Doch keine privaten Schiedsgerichte: Wirtschaftsminister Sigmar Gabriel will einen Gerichtshof von EU und USA für Investorenklagen.

Sigmar Gabriel will den TTIP-Gegnern nicht noch mehr Argumente liefern Bild: dpa

BERLIN taz | Bundeswirtschaftsminister Sigmar Gabriel (SPD) geht auf die Kritiker des zwischen der EU und den USA geplanten Freihandelsabkommen TTIP zu: Statt den bisher vorgesehenen privaten Schiedsgerichten soll bei Streit zwischen Unternehmen und Staaten künftig ein US-europäischer Handelsgerichtshof entscheiden.

Private Schiedsgerichte in Investitionsschutzabkommen sind eine deutsche Erfindung. Sie wurden erstmals 1959 in einem Abkommen zwischen Pakistan und der Bundesrepublik vereinbart. Inzwischen hat Deutschland 129 Investitionsschutzabkommen, von denen 85 eine Klagemöglichkeit von Unternehmen vorsehen.

Das bedeutet: Unternehmen können außerhalb der bestehenden Rechtssysteme gegen ein Land klagen, wenn sie ihre Interessen durch staatliche Maßnahmen verletzt sehen. Vattenfall etwa klagt wegen des Atomausstiegs vor einem Schiedsgericht gegen Deutschland auf Schadenersatz von 4,7 Milliarden Euro.

Gedacht waren die Abkommen als Schutz für Unternehmen, die in Ländern mit fragilen Rechtssystemen investieren. Die Schiedsgerichte tagen nicht öffentlich und sind oft mit Anwälten besetzt, die für Unternehmen arbeiten.

Profitinteressen als einzige Leitlinie

Auch in dem zurzeit zwischen EU und den USA verhandelten Freihandelsabkommen TTIP sind solche privaten Schiedsgerichte vorgesehen. TTIP-Kritiker lehnen sie vehement wegen ihrer intransparenten und nicht revidierbaren Entscheidungen ab. Sie fürchten, dass private Schiedsgerichte dazu dienen, Profitinteressen von Unternehmen durchzusetzen.

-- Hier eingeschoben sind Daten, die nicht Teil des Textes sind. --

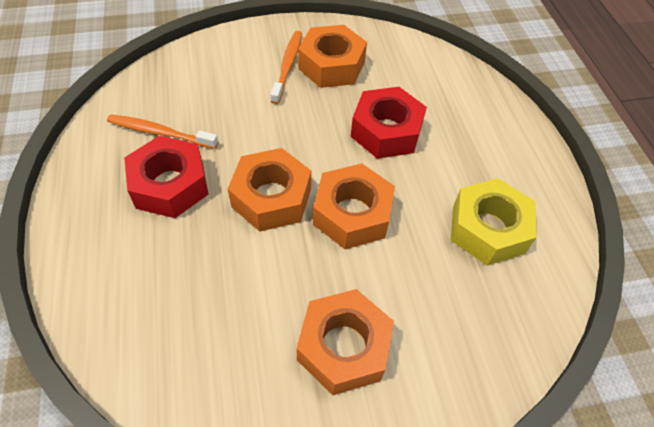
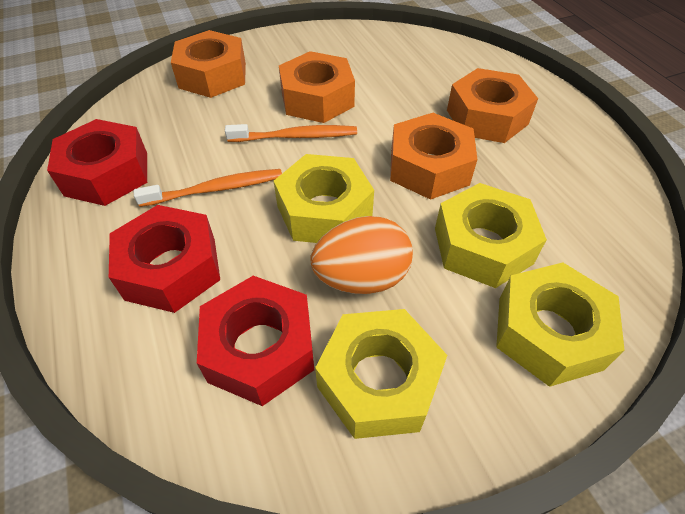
orange egg: 0 -> 1
red nut: 2 -> 3
yellow nut: 1 -> 4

Nach massiven öffentlichen Protesten haben EU und USA Anfang des Jahres den Punkt Schiedsgerichte erst einmal aus den Verhandlungen ausgeklammert.

Um Bewegung in diesen Punkt zu bringen, hat das Bundeswirtschaftsministerium bei dem Erlanger Völkerrechtler Markus Krajewski die Entwicklung eines Konzepts in Auftrag gegeben, das die Kritik auffangen und den Investorenschutz retten soll. Am vergangenen Wochenende hatte Gabriel das Konzept via Süddeutsche Zeitung der Öffentlichkeit vorgestellt. Denn in der kommenden Woche will die EU-Kommission ihre Vorstellungen zu diesem Komplex vorlegen. „Wir sind Vorreiter, damit wir mit den Verhandlungen vorankommen“, sagte ein Sprecher des Bundeswirtschaftsministeriums der taz.

Krajewskis Konzept, das der taz vorliegt, sieht unter anderem öffentliche Verfahren, die Benennung von Richtern statt Anwälten und eine Berufungsmöglichkeit vor. Der Völkerrechtler hat einen konkreten Textvorschlag für das TTIP-Abkommen verfasst, der als Verhandlungsgrundlage dienen soll.

EU-Position noch unklar

Der zuständigen EU-Handelskommissarin Cecilia Malmström liegt das Konzept bereits vor. Unklar ist, inwieweit sich die schwedische Liberale Gabriel anschließt. In einigen zentralen Punkten rennt der Bundeswirtschaftsminister offene Türen ein. So hat Malmström bereits in der Vergangenheit signalisiert, dass sie dafür ist, die Gerichte mit Richtern zu besetzen und eine Berufungsinstanz zu schaffen. In der vergangenen Woche kündigte der Chefunterhändler der EU bei den TTIP-Verhandlungen, Ignacio García Bercero, ebenfalls mehr Transparenz als ursprünglich vorgesehen an.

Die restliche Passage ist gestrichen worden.